Olivier Delamarche : les Américains vont dans le mur

Le pied sur l’accélérateur, les Américains foncent droit dans le mur. Comme Bill Gross, le gérant de Pimco, comme S&P, Olivier Delamarche « shorte » la dette des Etats-Unis, car ces derniers font tout, depuis 2007, pour éviter la seule porte de sortie de la crise qui soit : l’austérité et la récession. « La situation américaine est aussi grave que celle de la Grèce.
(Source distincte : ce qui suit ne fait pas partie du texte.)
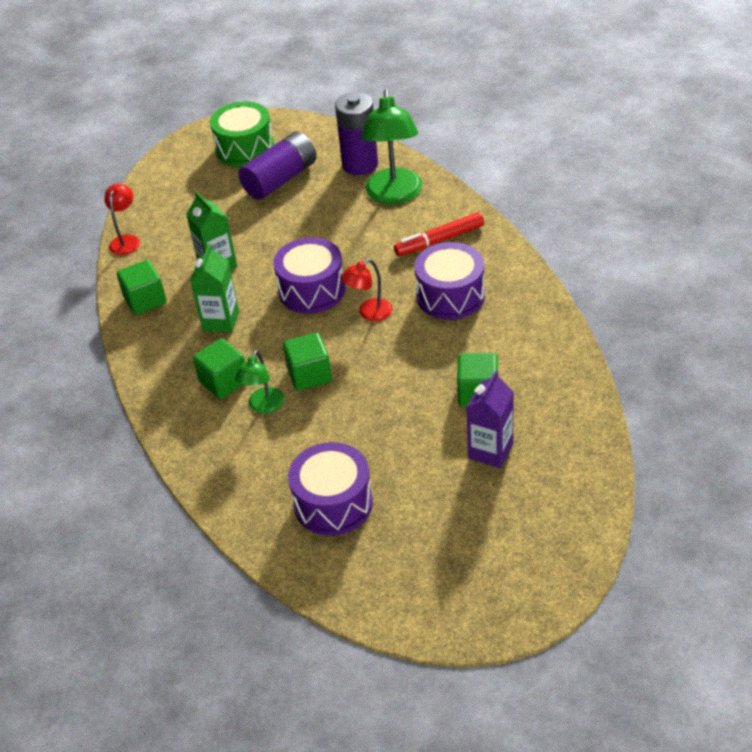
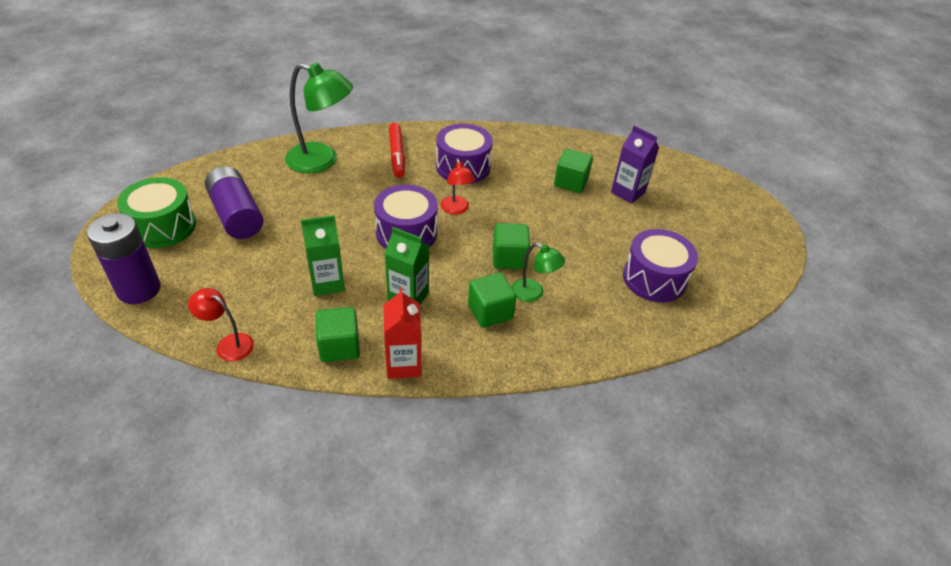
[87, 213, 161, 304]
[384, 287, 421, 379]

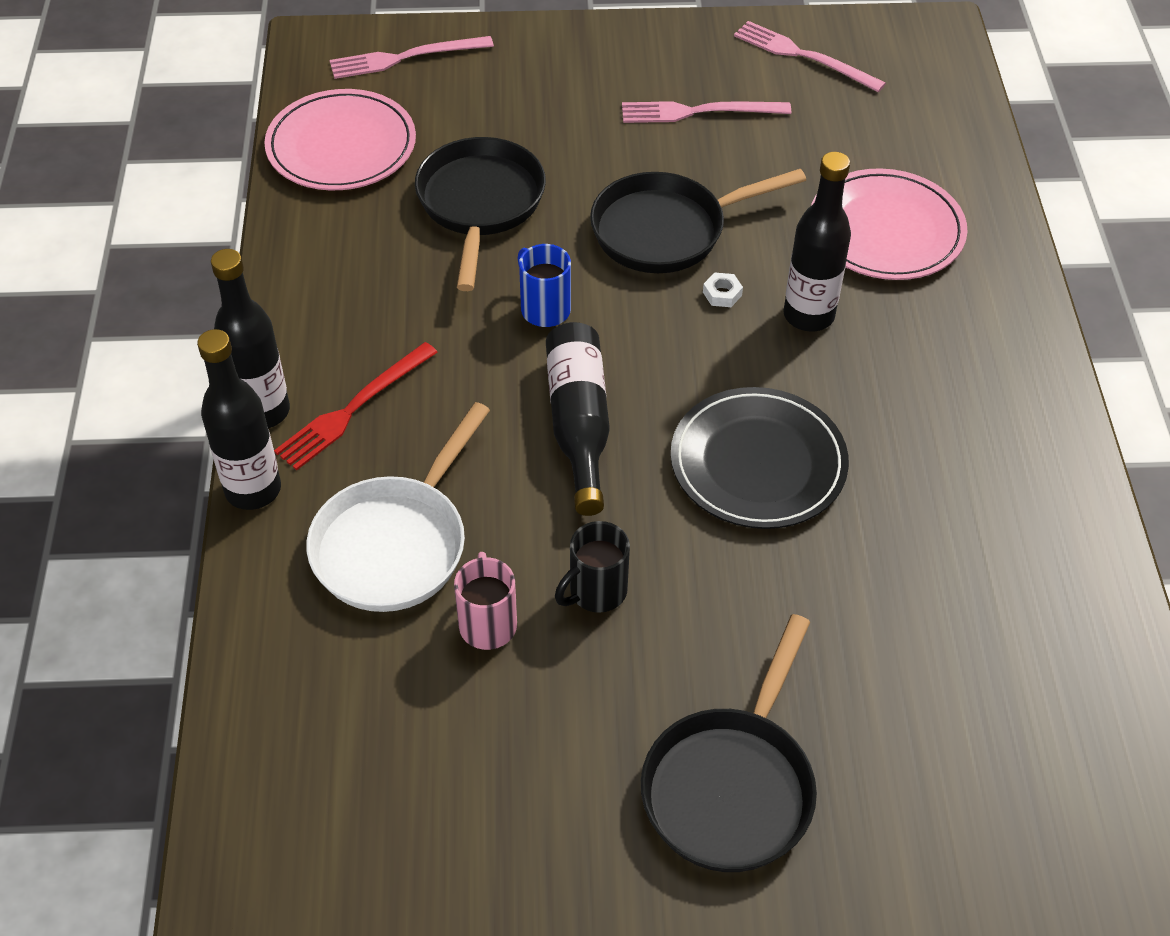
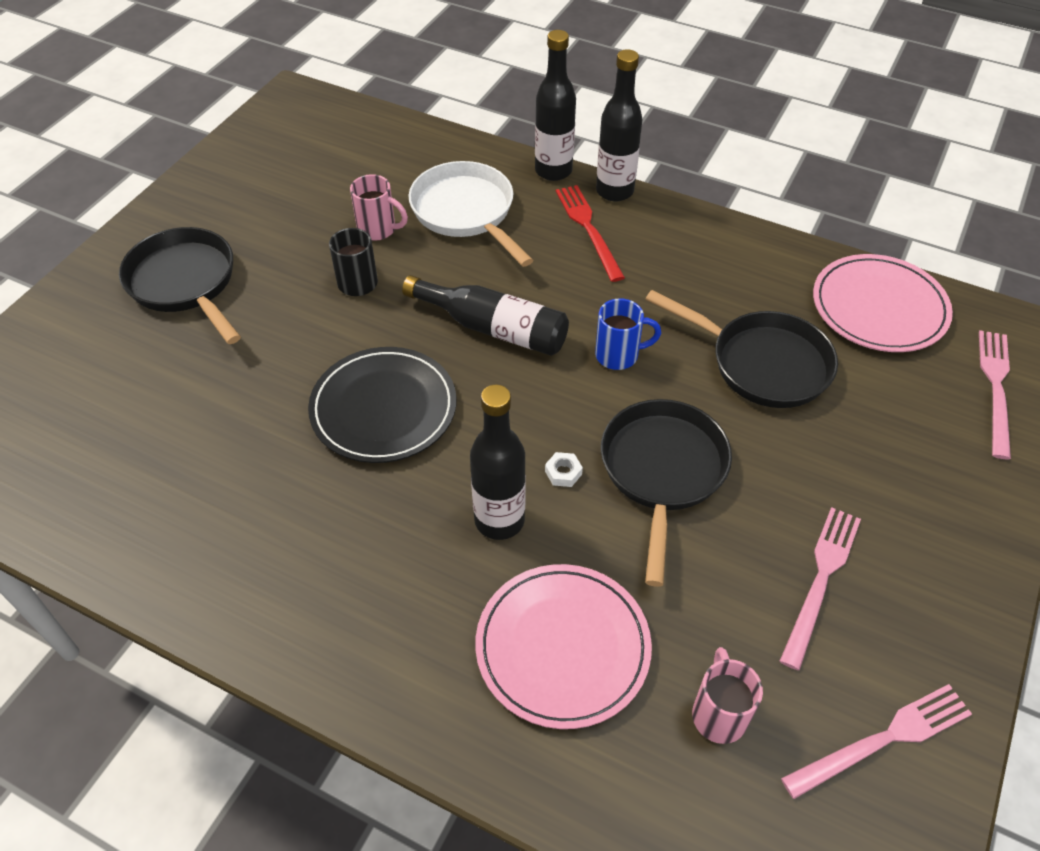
[692, 647, 763, 744]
Si vous comptabilisez tout, il y a 20 000 milliards de dollars d’endettement, ça fait 130% du PIB ».

 

http://www.dailymotion.com/video/xiapwh_olivier-delamarche-19-avril-2011-bfm-business-19-04-2011_news#from=embed

 

 

Les marchés, quant à eux, « gobent tout », ils achètent des obligations US car ils anticipent un nouveau cycle de quantitative easing, la seule chose que Bernanke sache – et veuille – faire pour éviter le krach obligataire… Une politique suicidaire qui détruit mécaniquement et délibérément le dollar et sème l’inflation aux Etats-Unis et dans le monde entier.

 

Arrêter de faire tourner la planche à billets (pour dire les choses très simplement) signifierait en effet une remontée brutale des taux d’intérêt et un krach obligataire… lequel mettrait tout le système financier – et donc l’économie – par terre.

 

Il semble donc exclu de mettre un terme à cette fuite en avant qu’est le rachat, par la Fed elle-même, des obligations du Trésor américain. Mais un budget récessionniste serait-il pour autant la solution, comme semble le penser Olivier Delamarche ?

 

En aggravant la contraction de l’économie et la hausse du chômage, des mesures drastiques de réduction des déficits (hausse des impôts, baisse des traitements de la fonction publique, des retraites et de la couverture sociale) à la hauteur du problème entraîneraient une baisse des recettes fiscales, creusant un peu plus le trou des finances publiques américaines. Il faudrait plusieurs années pour que la croissance reprenne, et avec elle les recettes fiscales.

 

Sans compter que plus d’un quart des recettes fiscales va au secteur de la Défense. Une vraie politique d’austérité impliquerait donc que les Etats-Unis renoncent très largement à leur présence militaire dans le monde. En d’autres termes, aux guerres en Afghanistan, en Irak, en Libye, etc. mais aussi à leurs 800 bases militaires… Ce qui en soi ne serait bien sûr pas dommageable pour la stabilité de la planète, mais signifierait la fin de la politique impériale de Washington, sur laquelle est assise leur domination économique et financière. Et notamment leur « privilège monétaire exorbitant »

 

Le serpent se mord donc la queue, et on ne voit pas ce qui pourrait convaincre la Fed et le gouvernement de devenir subitement raisonnables, et d’ajouter à la catastrophe financière une catastrophe économique et sociale pire encore que celle que connaît déjà le peuple américain. Le point de non-retour semble avoir été atteint, et même dépassé. Les débats autour du relèvement du plafond de la dette en témoignent. Tout ce que l’administration Obama peut espérer aujourd’hui, c’est acheter un peu de temps. L’Amérique n’a pas d’autre choix, hélas, que de foncer dans le mur de la dette – à vitesse plus ou moins rapide.